Als Beispiel für die angebliche Überwachung der Kommunikation auf Endgerätebasis erläuterte sie: "Wenn ich eine Nachricht auf Whatsapp schreibe, das ist Ende-zu-Ende-verschlüsselt, und ich sende Ihnen die Seite einer Zeitung, wenn man nur den halben Namen geschrieben hat, erscheint das schon als Bild in der Nachricht. Weil sie es erkennen und sicherstellen, dass es keine Malware ist. Also machen sie heute schon Erkennung in verschlüsselter Kommunikation. Aber ob sie es heute schon zur Erkennung von Kindesmissbrauch machen, kann ich nicht sagen."

Ebenfalls erklärte sie auf die Frage des niederländischen Abgeordneten Paul Tang: "Was die aktuelle Erkennung in verschlüsselter Kommunikation betrifft, schätze ich das nicht so ein, dass die Verschlüsselung dadurch gebrochen wird. Ich sehe nicht, dass das passieren kann." Zudem versicherte sie, dass die Firmen zur Erkennung von Missbrauchsdarstellungen oder Grooming nicht zu Maßnahmen gezwungen werden könnten, die technisch nicht umzusetzen seien. Aber Johansson ist offenbar der Ansicht, dass die Erkennung solcher Inhalte bei verschlüsselten Messengern schon möglich ist.
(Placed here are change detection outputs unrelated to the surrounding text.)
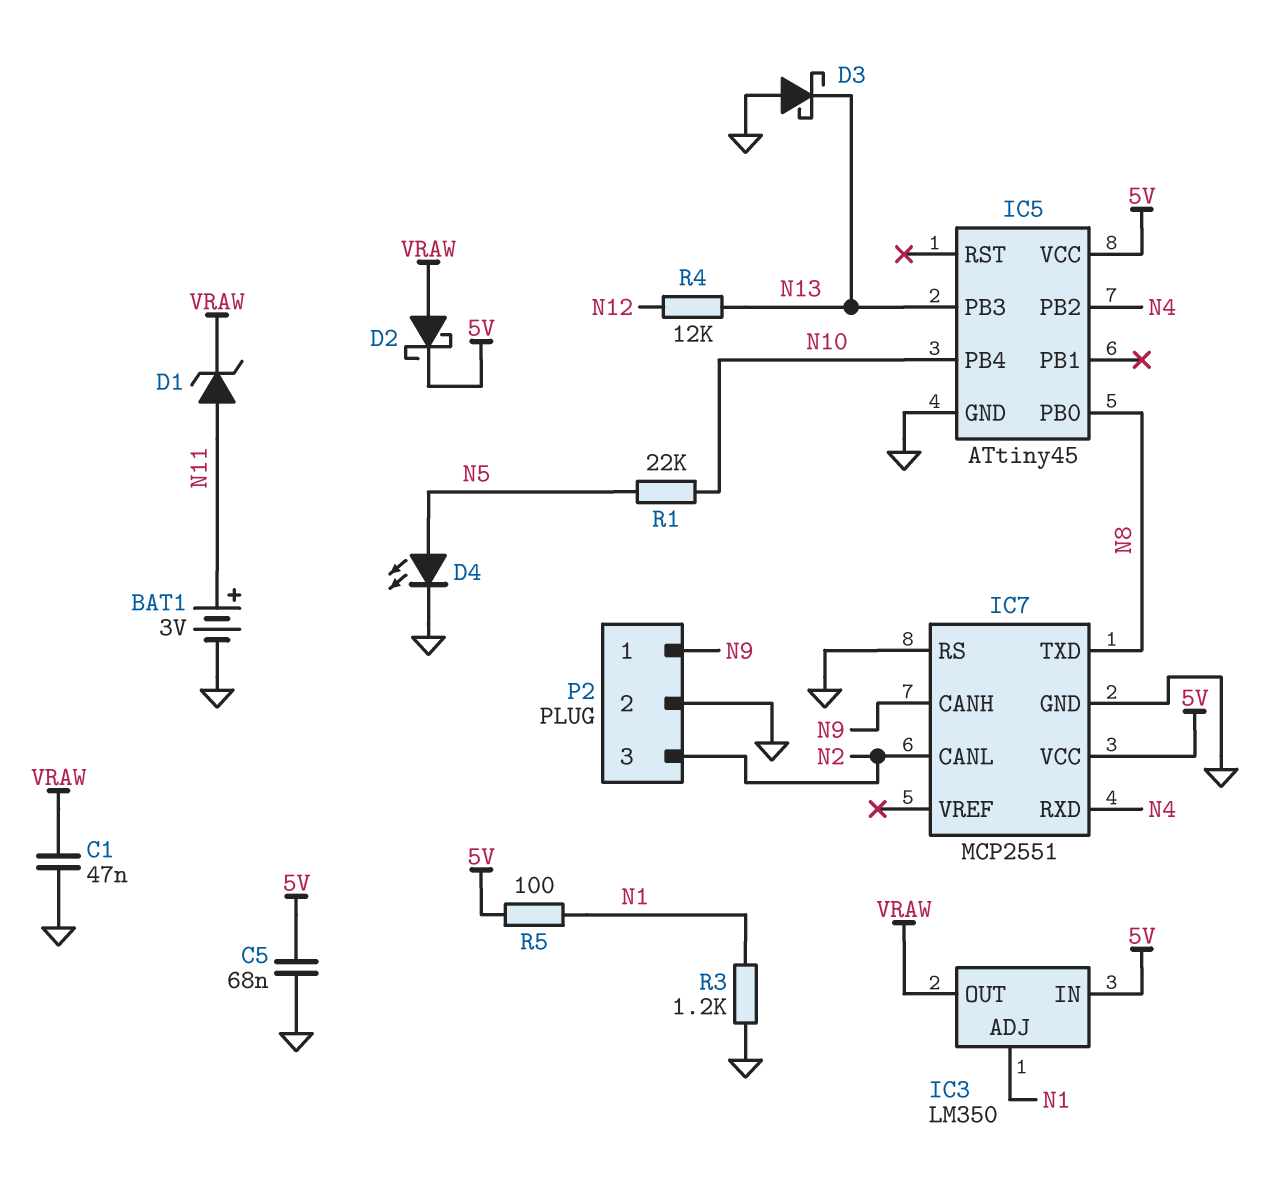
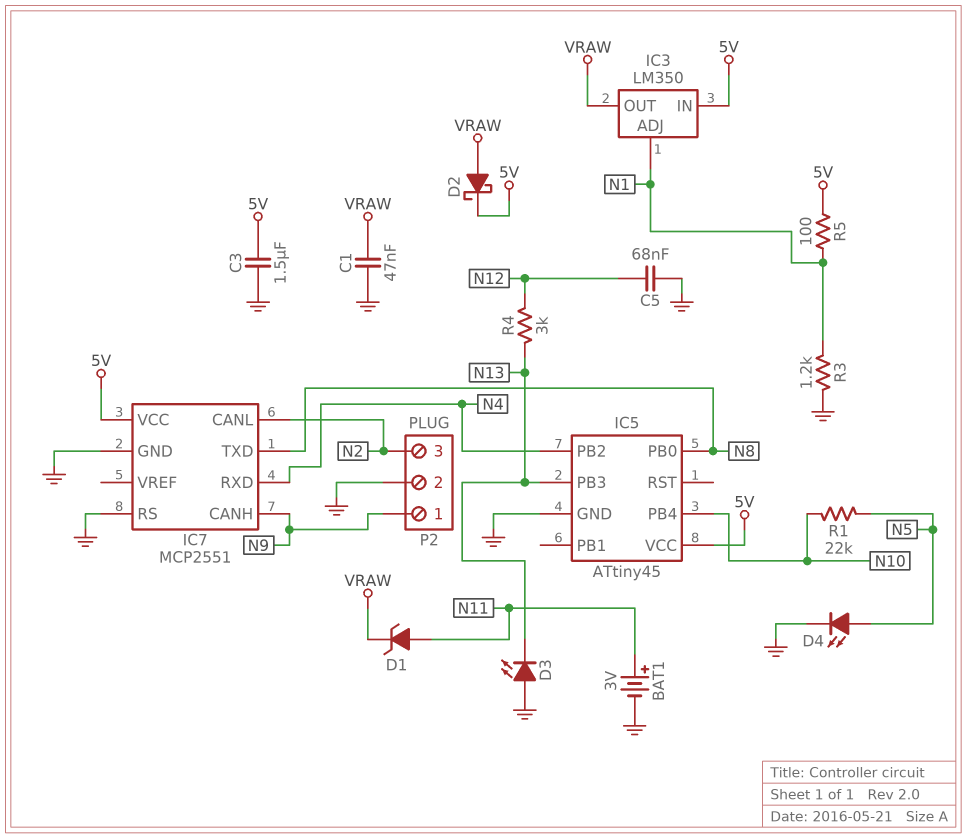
C3: none -> 1.5uF (5V, GND)
C5: 68nF (5V, GND) -> 68nF (GND, N12)
D3: schottky (A GND, K N13) -> LED (A GND, K N13)
R4: 12k (N12, N13) -> 3k (N12, N13)

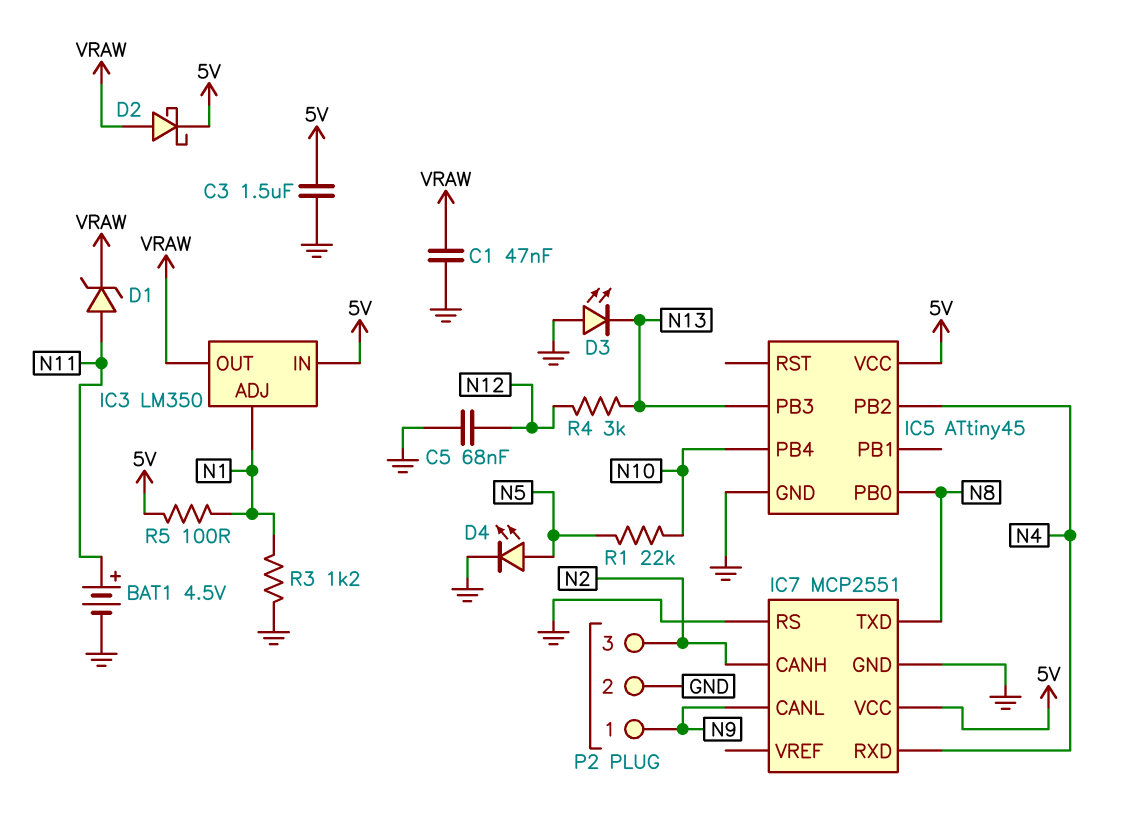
BAT1: 3V (plus N11, minus GND) -> 4.5V (plus N11, minus GND)
IC7 pin CANH: N9 -> N2
IC7 pin CANL: N2 -> N9

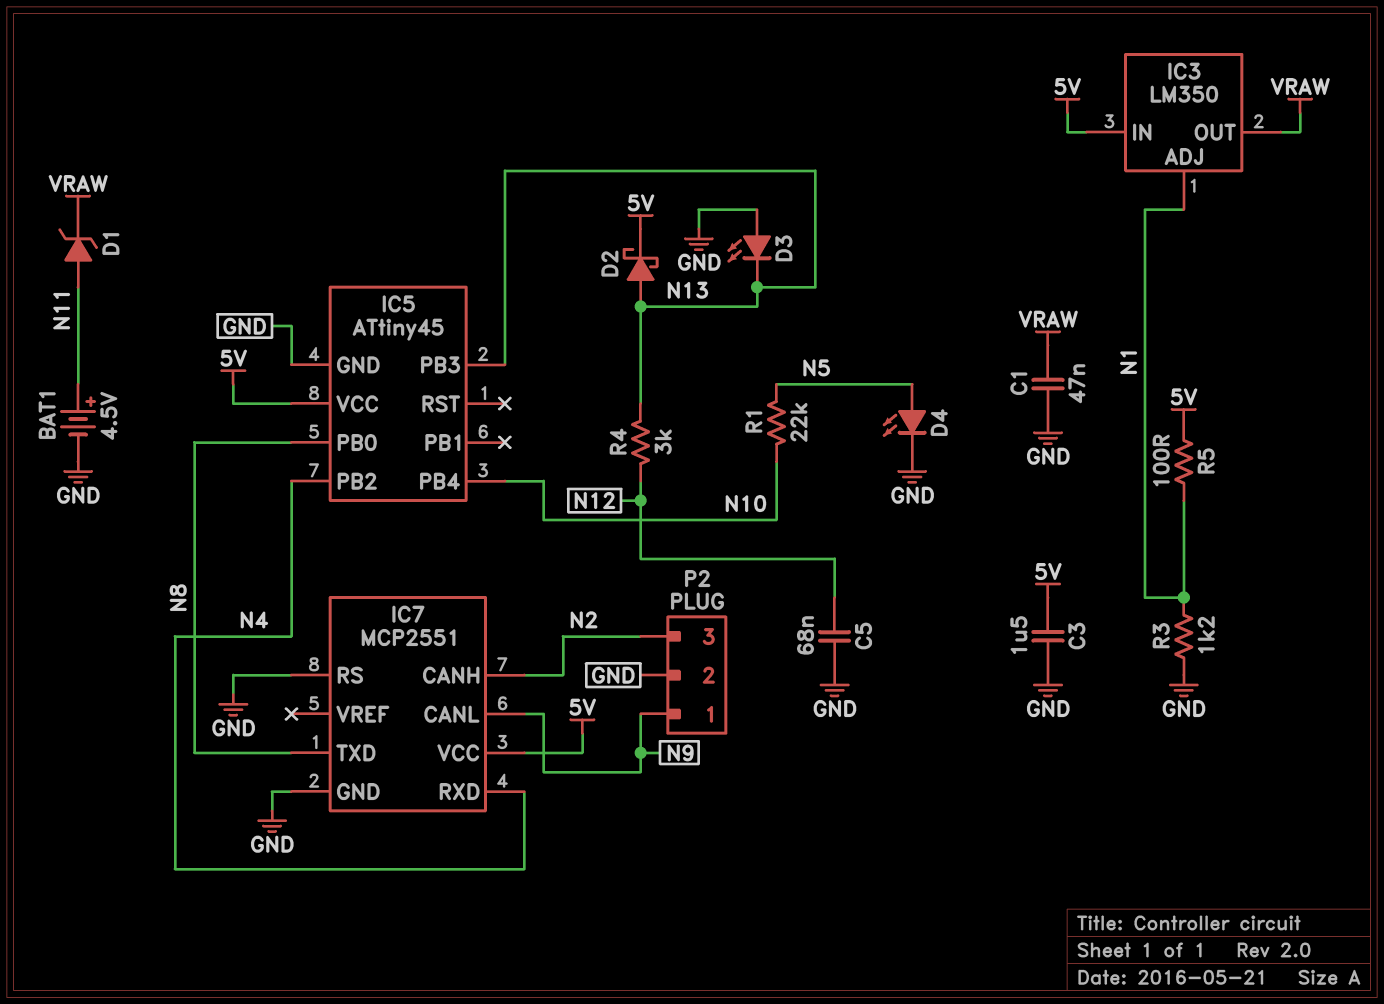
D2: schottky (A VRAW, K 5V) -> schottky (A N13, K 5V)

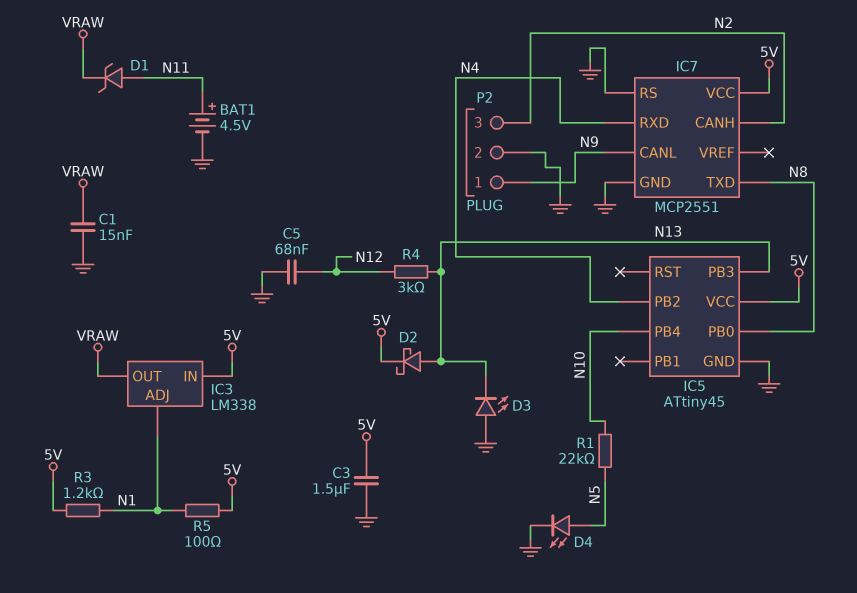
C1: 47nF (GND, VRAW) -> 15nF (GND, VRAW)
IC3: LM350 -> LM338
R3: 1.2k (GND, N1) -> 1.2k (5V, N1)

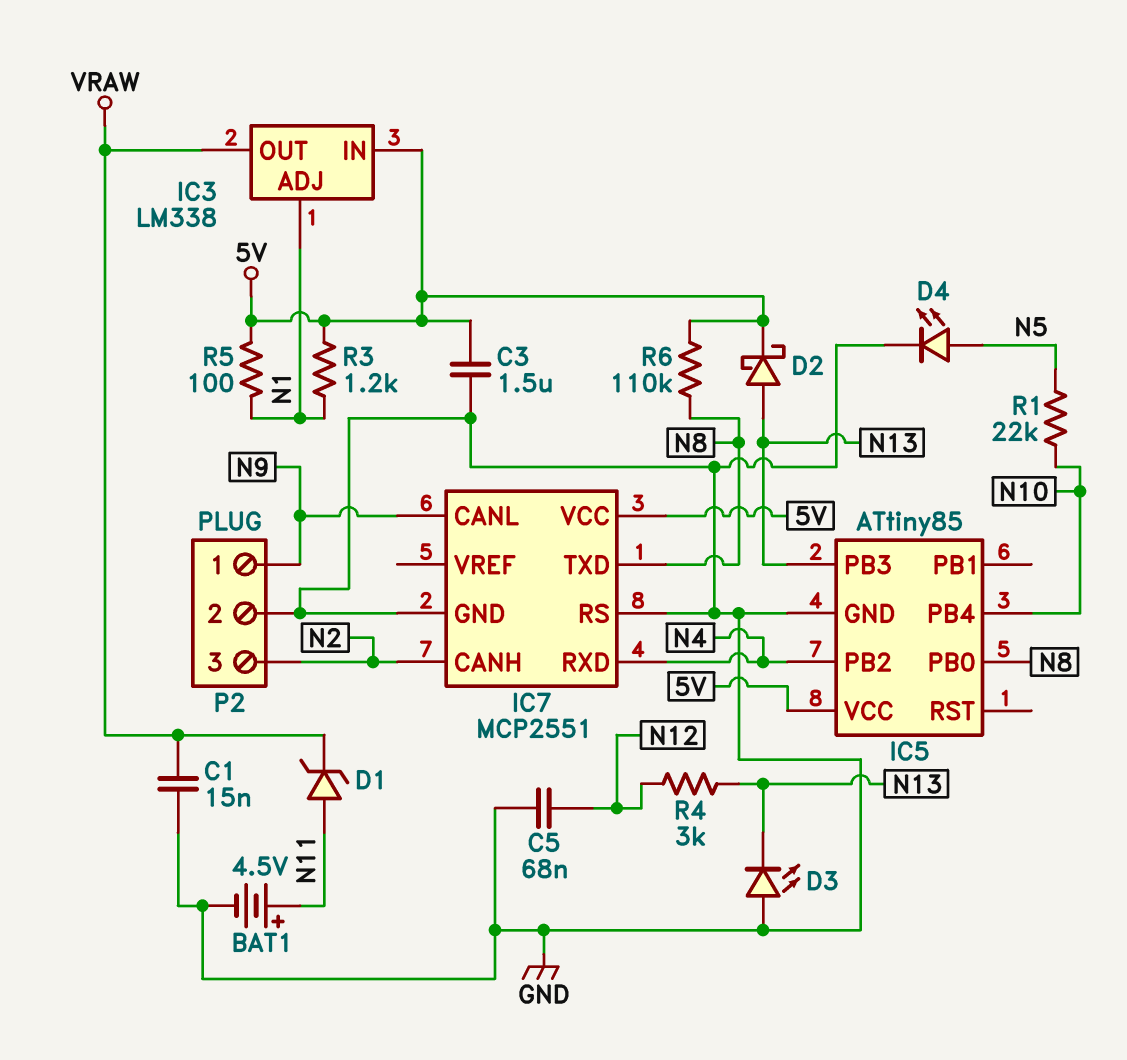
IC5: ATtiny45 -> ATtiny85
R6: none -> 110k (5V, N8)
Die Einbettung von Linkvorschauen in Chat-Nachrichten lässt sich jedoch kaum mit der möglichen Überprüfung der Kommunikation auf Missbrauchsinhalte vergleichen. Zudem lässt sich die Linkvorschau beispielsweise im Messengerdienst Signal jederzeit wieder deaktivieren. Ebenfalls ist die Vorschau nicht mit einer Funktion verbunden, die die Inhalte unbemerkt an eine Behörde meldet. Was Linkvorschauen mit Malwarescans zu tun haben sollen, dürfte auch das Geheimnis von Johansson bleiben.

Johansson warnte davor, dass die bislang freiwilligen Scans der Internetfirmen in der EU verboten wären, wenn eine Übergangsregelung im Jahr 2024 auslaufe. Daher solle die neue Regelung sicherstellen, dass zwar weniger als bisher erlaubt werde, das jedoch verpflichtend gemacht werden solle.

Viele Abgeordnete sind skeptisch

Die meisten Abgeordneten stellten in ihren Statements klar, dass sie Bestrebungen zum Schutz vor Kindesmissbrauch prinzipiell unterstützten. Etliche von ihnen stellten jedoch die Verhältnismäßigkeit der sogenannten Chatkontrolle infrage. So verwies der Piratenpolitiker Patrick Breyer darauf, dass nur China eine solche Überwachung verlange. Die SPD-Politikerin Birgit Sippel vermisste Vorschläge zur Prävention in dem Entwurf der EU-Kommission.

Die niederländische Abgeordnete Sophie in't Veld verwies auf das Beispiel eines US-Amerikaners, dessen Google-Konten gesperrt wurden(öffnet im neuen Fenster) , weil er einem Arzt ein Foto geschickt hatte, auf dem die Genitalien seines Sohnes zu sehen waren. Die Irin Clare Daly von den Linken sagte, die Befürchtung ihrer Fraktion sei, dass der Vorschlag zu einer automatischen Durchsuchung der privaten Kommunikation von jedermann führen werde.